GÜNDOĞAN K., Nellis M. M., ÖZER N., Ergul S. S., Sahin G. G., TEMEL Ş., ...Daha Fazla

Metabolomics, cilt.20, sa.4, 2024 (SCI-Expanded) identifier identifier

  • Yayın Türü: Makale / Tam Makale
  • Cilt numarası: 20 Sayı: 4
  • Basım Tarihi: 2024
  • Doi Numarası: 10.1007/s11306-024-02144-9
  • Dergi Adı: Metabolomics
  • Derginin Tarandığı İndeksler: Science Citation Index Expanded (SCI-EXPANDED), Scopus, Academic Search Premier, BIOSIS, Biotechnology Research Abstracts, Chemical Abstracts Core, MEDLINE
  • Anahtar Kelimeler: Critical illness, Energy metabolism, ICU patients, Metabolomics, Micronutrients, Thiamine, Vitamin
  • Erciyes Üniversitesi Adresli: Evet

Özet

Introduction: Thiamine (Vitamin B1) is an essential micronutrient and is classically considered a co-factor in energy metabolism.
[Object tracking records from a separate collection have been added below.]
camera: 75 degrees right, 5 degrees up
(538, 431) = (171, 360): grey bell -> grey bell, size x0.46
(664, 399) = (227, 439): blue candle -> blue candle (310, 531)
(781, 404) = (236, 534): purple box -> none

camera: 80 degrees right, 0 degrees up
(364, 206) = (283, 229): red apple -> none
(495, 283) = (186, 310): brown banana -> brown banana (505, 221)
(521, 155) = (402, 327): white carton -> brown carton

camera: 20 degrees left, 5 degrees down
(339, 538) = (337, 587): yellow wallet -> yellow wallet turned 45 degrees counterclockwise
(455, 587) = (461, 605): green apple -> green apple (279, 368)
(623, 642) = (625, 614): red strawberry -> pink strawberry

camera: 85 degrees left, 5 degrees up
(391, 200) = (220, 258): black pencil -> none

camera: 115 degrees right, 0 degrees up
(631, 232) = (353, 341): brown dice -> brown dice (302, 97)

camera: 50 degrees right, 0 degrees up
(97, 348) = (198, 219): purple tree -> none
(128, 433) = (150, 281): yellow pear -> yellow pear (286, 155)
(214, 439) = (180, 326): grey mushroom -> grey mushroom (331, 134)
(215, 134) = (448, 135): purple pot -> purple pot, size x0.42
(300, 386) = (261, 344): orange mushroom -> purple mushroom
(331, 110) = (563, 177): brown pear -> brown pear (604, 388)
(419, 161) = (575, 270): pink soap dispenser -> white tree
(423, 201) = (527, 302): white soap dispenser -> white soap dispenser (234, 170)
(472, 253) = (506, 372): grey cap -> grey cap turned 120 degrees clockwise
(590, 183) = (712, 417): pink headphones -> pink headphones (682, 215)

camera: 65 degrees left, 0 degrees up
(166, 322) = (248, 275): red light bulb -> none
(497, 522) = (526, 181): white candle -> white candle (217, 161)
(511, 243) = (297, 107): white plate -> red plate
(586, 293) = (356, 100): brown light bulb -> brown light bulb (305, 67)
The association between thiamine status and whole-body metabolism in critical illness has not been studied. Objectives: To determine association between whole blood thiamine pyrophosphate (TPP) concentrations and plasma metabolites and connected metabolic pathways using high resolution metabolomics (HRM) in critically ill patients. Methods: Cross-sectional study performed at Erciyes University Hospital, Kayseri, Turkey and Emory University, Atlanta, GA, USA. Participants were critically ill adults with an expected length of intensive care unit stay longer than 48 h and receiving chronic furosemide therapy. A total of 76 participants were included. Mean age was 69 years (range 33–92 years); 65% were female. Blood for TPP and metabolomics was obtained on the day of ICU admission. Whole blood TPP was measured by HPLC and plasma HRM was performed using liquid chromatography/mass spectrometry. Data was analyzed using regression analysis of TPP levels against all plasma metabolomic features in metabolome-wide association studies (MWAS). MWAS using the highest and lowest TPP concentration tertiles was performed as a secondary analysis. Results: Specific metabolic pathways associated with whole blood TPP levels in regression and tertile analysis included pentose phosphate, fructose and mannose, branched chain amino acid, arginine and proline, linoleate, and butanoate pathways. Conclusions: Plasma HRM revealed that thiamine status, determined by whole blood TPP concentrations, was significantly associated with metabolites and metabolic pathways related to metabolism of energy, carbohydrates, amino acids, lipids, and the gut microbiome in adult critically ill patients.